The Circuit then turned to decide whether the claimants here filed their notice of appeal within 60 days of the “entry of the judgment or order appealed from,” thereby making the appeal timely under Rule 4(a)(1)(B). The Court swiftly determined that the 60-day period began to run on August 20, when the Court issued the initial order that summarily denied their motion; the 60-day period was not tolled by the district court’s promise to issue a more detailed opinion, nor was it restarted by the December 30 order. Since the appeal was filed more than 60 days after the August 20 order was entered, the appeal was dismissed due to a lack of jurisdiction.
The Circuit could have avoided the first of the two issues—whether 853(n) proceedings are civil or criminal in nature—given its ultimate finding that the appeal was untimely even under the more lenient appellate deadline afforded to civil litigants. In any event, by deciding to write a short opinion that reached the merits of both issues, the Court has provided guidance to future litigants. With asset forfeiture becoming increasingly common, it is useful for claimants to know when they must file their notice of appeal.
The second issue—whether a party may wait for a more detailed opinion before filing a notice of appeal—puts appellants in a difficult position.
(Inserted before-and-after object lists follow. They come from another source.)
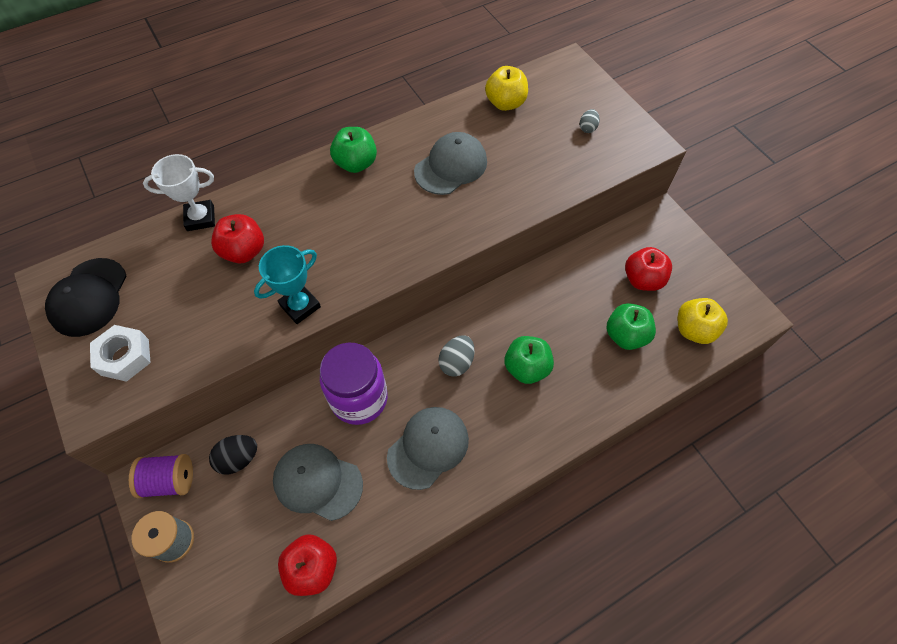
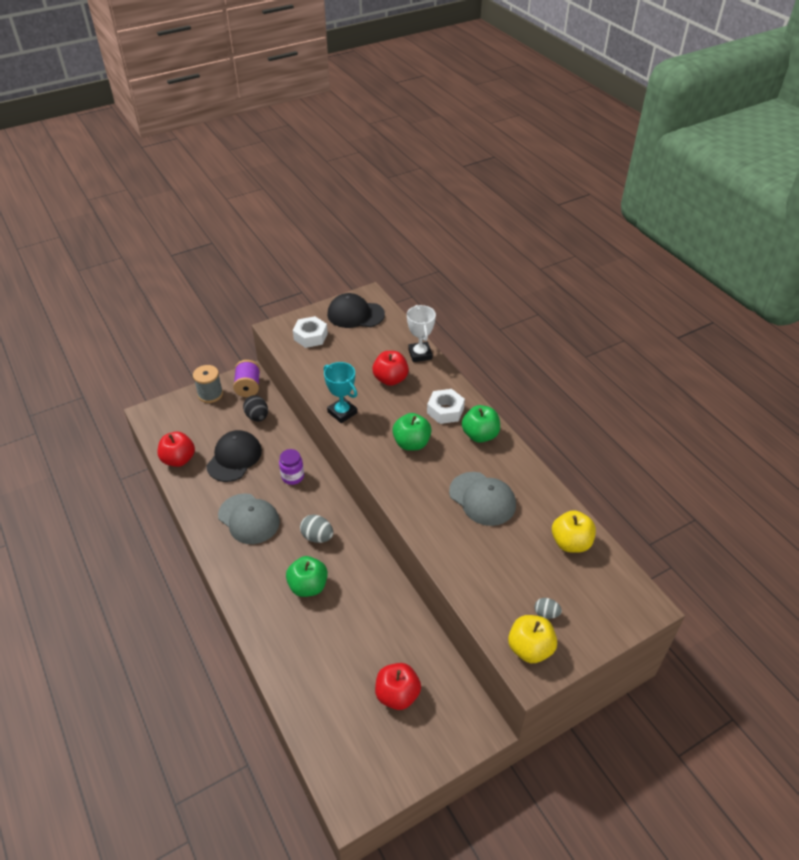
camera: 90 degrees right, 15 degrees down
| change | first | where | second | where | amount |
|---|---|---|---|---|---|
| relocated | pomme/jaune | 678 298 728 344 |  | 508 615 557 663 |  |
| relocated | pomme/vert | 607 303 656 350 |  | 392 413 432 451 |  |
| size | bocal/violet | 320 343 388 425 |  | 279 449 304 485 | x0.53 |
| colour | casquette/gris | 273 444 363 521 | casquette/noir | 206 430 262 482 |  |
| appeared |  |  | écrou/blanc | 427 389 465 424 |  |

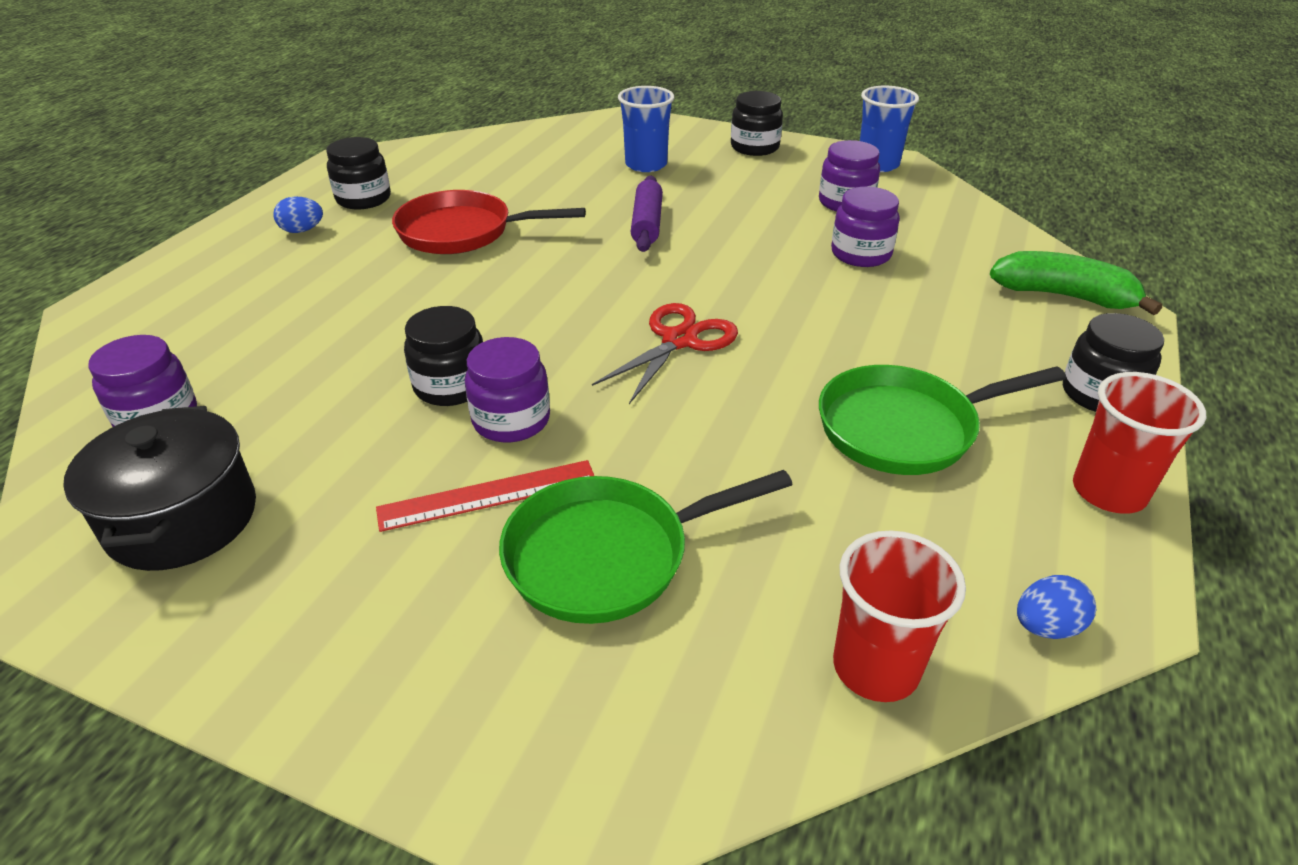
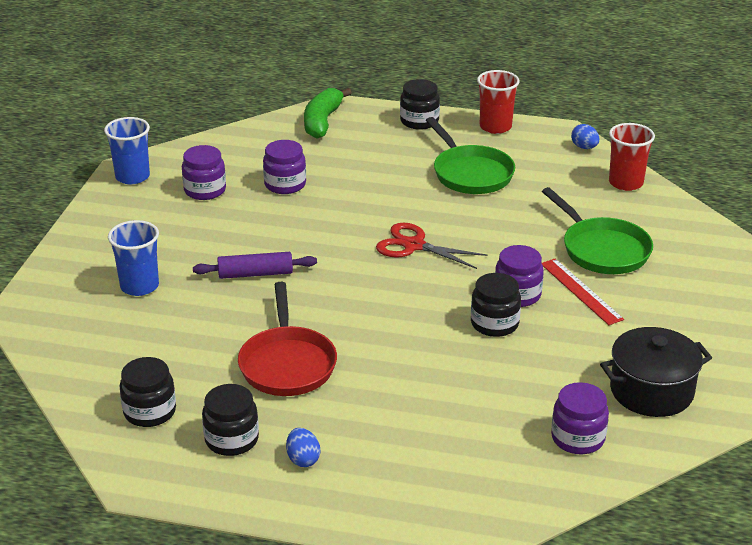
camera: 100 degrees left, 5 degrees down
| change | first | where | second | where | amount |
|---|---|---|---|---|---|
| relocated | bocal/noir | 731 91 783 156 |  | 119 357 176 427 |  |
An appellant may not know the precise basis for a claim of error until the district court issues its more detailed memorandum opinion, but yet an appeal must be taken within the 60 days following a short, one-sentence order. It is possible that this balance overvalues the interest in finality to the detriment of the losing party who is uncertain about whether to spend time and money pursuing an appeal. To be sure, when a district court issues a short order to be followed by a longer, explanatory opinion, the district court is advancing some important goals of judicial economy and administration. The order helps to apprise parties of the disposition as soon as possible and also allows a judge to clear a motion from the docket. At the same time, given the Ohle decision, this increasingly common process leaves appellants in a difficult spot with respect to the decision about whether to appeal. In light of Ohle, the best approach for a litigant is to file the notice of appeal; it can always be withdrawn if the appellant is persuaded by the district court’s subsequent rationale.